Нужной мази у Наденьки не нашлось, она, как и все остальные, уверовала в подчерёвочное сало – лучшего снадобья, мол, нету, если только медвежий жир, но где возьмёшь медведя, здесь же не Сибирь, – поэтому Фабричный со своей командой с удовольствием хлопнули по сто пятьдесят водки, закусили тушёнкой, вывалив её из банок на алюминиевые немецкие тарелки, которыми партизаны обзавелись благодаря разведчикам, запили ужин чаем, наштукатурились подчерёвочным салом и улеглись спать.
Сало это они, конечно, брали с собою, но на морозе, при бестолковых лесных ночёвках, когда ночь приходилось коротать и под ёлкой, зарывшись в палую хвою, и под вывернутым дубовым корнем, и в яме, прикрывшись сверху лапником, чтобы было не так холодно, всякие процедуры да намазывания не помогали, носы всё равно норовили облупиться, как созревшие кукурузные початки, а вот дома, в тепле, подчерёвочное сало помогло очень даже.
К утру красный, лаково поблескивающий нос Фабричного перестал сочиться сукровицей, подсох и несколько увеличился в размерах.
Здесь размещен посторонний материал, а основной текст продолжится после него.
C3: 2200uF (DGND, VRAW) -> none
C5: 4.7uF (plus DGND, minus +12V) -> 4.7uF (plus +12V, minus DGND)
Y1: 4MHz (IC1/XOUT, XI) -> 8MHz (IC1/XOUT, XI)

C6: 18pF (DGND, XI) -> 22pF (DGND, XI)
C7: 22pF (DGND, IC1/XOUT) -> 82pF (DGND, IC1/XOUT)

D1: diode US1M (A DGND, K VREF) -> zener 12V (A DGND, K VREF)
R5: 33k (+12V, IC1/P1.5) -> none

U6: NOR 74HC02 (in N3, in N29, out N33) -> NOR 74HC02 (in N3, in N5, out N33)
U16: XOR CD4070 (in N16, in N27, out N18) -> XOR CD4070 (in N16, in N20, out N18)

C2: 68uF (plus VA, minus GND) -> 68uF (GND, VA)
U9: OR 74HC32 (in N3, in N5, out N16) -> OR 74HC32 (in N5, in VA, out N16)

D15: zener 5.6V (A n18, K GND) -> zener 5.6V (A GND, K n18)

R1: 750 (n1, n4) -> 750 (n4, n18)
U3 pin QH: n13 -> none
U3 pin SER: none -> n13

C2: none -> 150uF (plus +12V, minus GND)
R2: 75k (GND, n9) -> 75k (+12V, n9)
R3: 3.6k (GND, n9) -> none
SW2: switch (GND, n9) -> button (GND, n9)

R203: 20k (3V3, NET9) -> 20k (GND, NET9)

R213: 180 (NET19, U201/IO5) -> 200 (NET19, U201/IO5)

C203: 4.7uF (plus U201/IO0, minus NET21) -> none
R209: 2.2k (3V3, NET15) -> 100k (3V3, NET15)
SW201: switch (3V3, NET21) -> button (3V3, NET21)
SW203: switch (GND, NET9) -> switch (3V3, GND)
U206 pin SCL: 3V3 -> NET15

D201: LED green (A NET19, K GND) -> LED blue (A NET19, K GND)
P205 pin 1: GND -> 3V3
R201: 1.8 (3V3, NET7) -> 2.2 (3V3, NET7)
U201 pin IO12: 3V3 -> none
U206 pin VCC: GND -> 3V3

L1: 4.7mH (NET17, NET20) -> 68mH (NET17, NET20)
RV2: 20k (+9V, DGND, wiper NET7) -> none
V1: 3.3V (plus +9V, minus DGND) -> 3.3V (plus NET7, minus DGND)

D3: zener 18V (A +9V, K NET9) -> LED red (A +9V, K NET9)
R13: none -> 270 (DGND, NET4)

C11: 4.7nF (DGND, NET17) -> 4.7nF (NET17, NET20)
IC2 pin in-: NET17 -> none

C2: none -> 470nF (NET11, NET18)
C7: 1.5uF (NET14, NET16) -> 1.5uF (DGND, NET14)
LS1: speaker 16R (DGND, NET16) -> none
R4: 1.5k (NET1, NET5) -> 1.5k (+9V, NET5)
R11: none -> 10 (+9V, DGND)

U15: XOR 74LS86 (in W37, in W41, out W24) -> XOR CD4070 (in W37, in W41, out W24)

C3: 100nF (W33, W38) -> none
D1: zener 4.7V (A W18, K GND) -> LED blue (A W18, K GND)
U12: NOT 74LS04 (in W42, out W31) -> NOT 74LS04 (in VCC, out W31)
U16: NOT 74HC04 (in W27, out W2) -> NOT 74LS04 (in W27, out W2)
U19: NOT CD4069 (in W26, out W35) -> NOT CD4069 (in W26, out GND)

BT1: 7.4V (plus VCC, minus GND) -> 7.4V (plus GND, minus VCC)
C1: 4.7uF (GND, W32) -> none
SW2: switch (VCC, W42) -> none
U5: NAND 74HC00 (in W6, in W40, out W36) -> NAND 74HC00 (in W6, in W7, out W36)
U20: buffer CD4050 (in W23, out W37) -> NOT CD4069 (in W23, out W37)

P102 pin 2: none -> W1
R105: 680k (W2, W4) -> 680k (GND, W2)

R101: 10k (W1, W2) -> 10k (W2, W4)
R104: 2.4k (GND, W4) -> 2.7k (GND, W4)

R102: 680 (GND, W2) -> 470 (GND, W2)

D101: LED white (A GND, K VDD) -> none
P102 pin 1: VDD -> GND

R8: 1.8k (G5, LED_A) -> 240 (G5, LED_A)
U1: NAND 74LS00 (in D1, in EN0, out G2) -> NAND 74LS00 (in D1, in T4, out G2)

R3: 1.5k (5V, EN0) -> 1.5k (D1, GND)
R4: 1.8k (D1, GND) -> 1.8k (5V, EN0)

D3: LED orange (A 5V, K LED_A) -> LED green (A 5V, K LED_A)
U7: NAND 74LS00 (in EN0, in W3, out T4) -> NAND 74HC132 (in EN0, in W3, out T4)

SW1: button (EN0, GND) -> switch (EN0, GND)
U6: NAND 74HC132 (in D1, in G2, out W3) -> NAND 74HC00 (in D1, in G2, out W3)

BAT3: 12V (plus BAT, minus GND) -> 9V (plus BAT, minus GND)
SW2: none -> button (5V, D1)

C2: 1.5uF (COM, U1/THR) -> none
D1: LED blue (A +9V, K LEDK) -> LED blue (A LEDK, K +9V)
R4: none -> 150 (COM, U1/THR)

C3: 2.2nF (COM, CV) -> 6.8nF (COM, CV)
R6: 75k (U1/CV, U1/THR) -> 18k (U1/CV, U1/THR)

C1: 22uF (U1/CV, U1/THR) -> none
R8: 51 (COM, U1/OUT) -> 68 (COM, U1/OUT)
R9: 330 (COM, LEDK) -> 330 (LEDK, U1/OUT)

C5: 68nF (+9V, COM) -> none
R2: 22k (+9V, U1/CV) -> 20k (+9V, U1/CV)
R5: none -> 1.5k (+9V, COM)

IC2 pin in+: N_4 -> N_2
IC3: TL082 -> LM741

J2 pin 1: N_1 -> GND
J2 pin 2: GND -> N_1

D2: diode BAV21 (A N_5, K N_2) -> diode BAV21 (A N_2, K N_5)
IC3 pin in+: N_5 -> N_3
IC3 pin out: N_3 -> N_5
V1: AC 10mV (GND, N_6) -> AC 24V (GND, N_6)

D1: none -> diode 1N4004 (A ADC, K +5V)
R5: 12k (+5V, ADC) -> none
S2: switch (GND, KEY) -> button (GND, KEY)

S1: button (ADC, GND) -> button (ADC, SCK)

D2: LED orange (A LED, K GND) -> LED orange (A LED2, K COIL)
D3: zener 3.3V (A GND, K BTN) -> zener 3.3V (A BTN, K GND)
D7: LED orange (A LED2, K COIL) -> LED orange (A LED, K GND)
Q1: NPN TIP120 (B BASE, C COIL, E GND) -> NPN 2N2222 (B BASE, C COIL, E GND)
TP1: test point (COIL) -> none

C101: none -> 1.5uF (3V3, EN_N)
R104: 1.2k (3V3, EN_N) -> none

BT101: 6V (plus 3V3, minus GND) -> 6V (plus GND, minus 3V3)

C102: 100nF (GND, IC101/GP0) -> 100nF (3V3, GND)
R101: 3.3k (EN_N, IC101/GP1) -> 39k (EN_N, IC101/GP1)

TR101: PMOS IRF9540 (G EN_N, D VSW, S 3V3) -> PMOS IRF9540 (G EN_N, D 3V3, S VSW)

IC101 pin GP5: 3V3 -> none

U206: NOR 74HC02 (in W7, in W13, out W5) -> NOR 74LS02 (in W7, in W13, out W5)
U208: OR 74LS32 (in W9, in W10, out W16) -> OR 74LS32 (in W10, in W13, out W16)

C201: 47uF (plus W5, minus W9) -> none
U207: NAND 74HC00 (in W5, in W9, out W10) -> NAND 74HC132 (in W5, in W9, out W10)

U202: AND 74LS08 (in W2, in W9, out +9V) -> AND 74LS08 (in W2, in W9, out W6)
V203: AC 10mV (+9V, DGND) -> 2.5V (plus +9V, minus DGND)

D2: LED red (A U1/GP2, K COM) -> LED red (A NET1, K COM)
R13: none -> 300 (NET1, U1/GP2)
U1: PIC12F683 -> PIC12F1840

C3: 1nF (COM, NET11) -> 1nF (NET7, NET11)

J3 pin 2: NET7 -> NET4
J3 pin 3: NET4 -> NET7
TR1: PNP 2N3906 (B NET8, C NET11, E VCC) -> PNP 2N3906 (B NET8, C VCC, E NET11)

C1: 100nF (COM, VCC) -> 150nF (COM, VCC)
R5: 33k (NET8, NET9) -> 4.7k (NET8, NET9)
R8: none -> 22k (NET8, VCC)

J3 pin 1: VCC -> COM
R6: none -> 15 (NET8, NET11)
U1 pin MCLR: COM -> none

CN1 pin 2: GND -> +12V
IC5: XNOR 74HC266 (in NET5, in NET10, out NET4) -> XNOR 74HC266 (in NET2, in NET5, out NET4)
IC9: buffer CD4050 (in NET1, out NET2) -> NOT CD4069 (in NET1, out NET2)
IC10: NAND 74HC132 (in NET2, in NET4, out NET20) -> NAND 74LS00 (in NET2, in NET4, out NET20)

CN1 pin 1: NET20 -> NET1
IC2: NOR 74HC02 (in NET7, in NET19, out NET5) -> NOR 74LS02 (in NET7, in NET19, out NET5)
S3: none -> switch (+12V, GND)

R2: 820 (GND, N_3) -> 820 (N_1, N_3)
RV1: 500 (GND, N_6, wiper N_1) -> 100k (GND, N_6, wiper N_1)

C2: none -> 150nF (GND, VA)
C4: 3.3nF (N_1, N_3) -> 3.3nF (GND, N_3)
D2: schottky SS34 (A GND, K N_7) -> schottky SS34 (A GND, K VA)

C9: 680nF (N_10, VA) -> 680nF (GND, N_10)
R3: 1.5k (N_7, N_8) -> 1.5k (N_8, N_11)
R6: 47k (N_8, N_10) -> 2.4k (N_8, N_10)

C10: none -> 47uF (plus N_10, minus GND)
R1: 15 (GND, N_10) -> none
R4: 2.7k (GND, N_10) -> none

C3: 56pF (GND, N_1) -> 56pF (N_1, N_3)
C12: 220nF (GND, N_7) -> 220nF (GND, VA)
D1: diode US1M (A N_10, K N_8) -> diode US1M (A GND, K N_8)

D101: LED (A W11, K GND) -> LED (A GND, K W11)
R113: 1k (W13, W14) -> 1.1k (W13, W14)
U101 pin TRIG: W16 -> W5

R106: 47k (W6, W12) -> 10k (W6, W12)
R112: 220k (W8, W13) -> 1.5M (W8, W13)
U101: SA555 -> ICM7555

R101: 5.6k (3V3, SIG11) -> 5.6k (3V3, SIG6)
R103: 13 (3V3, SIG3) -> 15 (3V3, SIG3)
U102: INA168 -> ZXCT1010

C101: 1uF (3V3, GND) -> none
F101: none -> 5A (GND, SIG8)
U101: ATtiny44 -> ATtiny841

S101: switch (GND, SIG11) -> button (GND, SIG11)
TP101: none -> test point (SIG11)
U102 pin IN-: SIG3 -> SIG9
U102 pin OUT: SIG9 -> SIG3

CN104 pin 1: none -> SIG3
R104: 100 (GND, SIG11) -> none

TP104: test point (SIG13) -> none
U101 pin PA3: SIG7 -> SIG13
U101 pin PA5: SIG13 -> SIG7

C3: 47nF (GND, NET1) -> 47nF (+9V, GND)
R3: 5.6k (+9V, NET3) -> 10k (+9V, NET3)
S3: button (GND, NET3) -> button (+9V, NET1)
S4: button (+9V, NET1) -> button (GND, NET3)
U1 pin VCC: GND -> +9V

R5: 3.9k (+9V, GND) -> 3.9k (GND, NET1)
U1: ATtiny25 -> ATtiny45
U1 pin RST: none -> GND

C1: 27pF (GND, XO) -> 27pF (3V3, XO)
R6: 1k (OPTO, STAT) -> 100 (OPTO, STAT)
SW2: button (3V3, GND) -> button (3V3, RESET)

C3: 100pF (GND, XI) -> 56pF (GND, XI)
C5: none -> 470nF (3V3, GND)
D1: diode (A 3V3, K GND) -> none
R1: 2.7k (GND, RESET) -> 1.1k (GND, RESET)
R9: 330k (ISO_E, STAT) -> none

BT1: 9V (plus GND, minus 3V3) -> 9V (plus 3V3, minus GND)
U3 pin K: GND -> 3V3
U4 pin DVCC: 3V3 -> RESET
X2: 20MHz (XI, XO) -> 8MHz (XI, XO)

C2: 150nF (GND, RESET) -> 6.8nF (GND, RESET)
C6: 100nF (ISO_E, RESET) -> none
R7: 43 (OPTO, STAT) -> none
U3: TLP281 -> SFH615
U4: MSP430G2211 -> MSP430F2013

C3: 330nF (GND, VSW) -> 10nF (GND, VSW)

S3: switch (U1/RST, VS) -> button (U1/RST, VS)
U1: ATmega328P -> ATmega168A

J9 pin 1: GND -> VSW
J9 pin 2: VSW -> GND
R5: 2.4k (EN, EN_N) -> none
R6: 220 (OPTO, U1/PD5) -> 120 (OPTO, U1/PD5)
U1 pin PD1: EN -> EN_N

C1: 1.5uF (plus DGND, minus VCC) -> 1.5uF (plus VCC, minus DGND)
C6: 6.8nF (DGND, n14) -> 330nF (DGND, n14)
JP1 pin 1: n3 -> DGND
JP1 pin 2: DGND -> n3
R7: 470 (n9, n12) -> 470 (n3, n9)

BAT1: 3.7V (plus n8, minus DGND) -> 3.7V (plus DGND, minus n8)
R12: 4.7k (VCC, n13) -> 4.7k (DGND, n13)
Наденька осмотрела дядю Колю и сделала вывод:
– Дело идёт на поправку.
– Так оно и должно быть. Через пару дней всё заштукуется. Как на собаке.
Не привык дядя Коля, чтобы с ним нянчились, как с дитятей в изнеженной семье, хотел было уйти, но Наденька сделала жест ладонью, придавливая партизана к скамейке, проговорила командным тоном:
– Поражённые места смазывать каждые четыре часа. Понятно?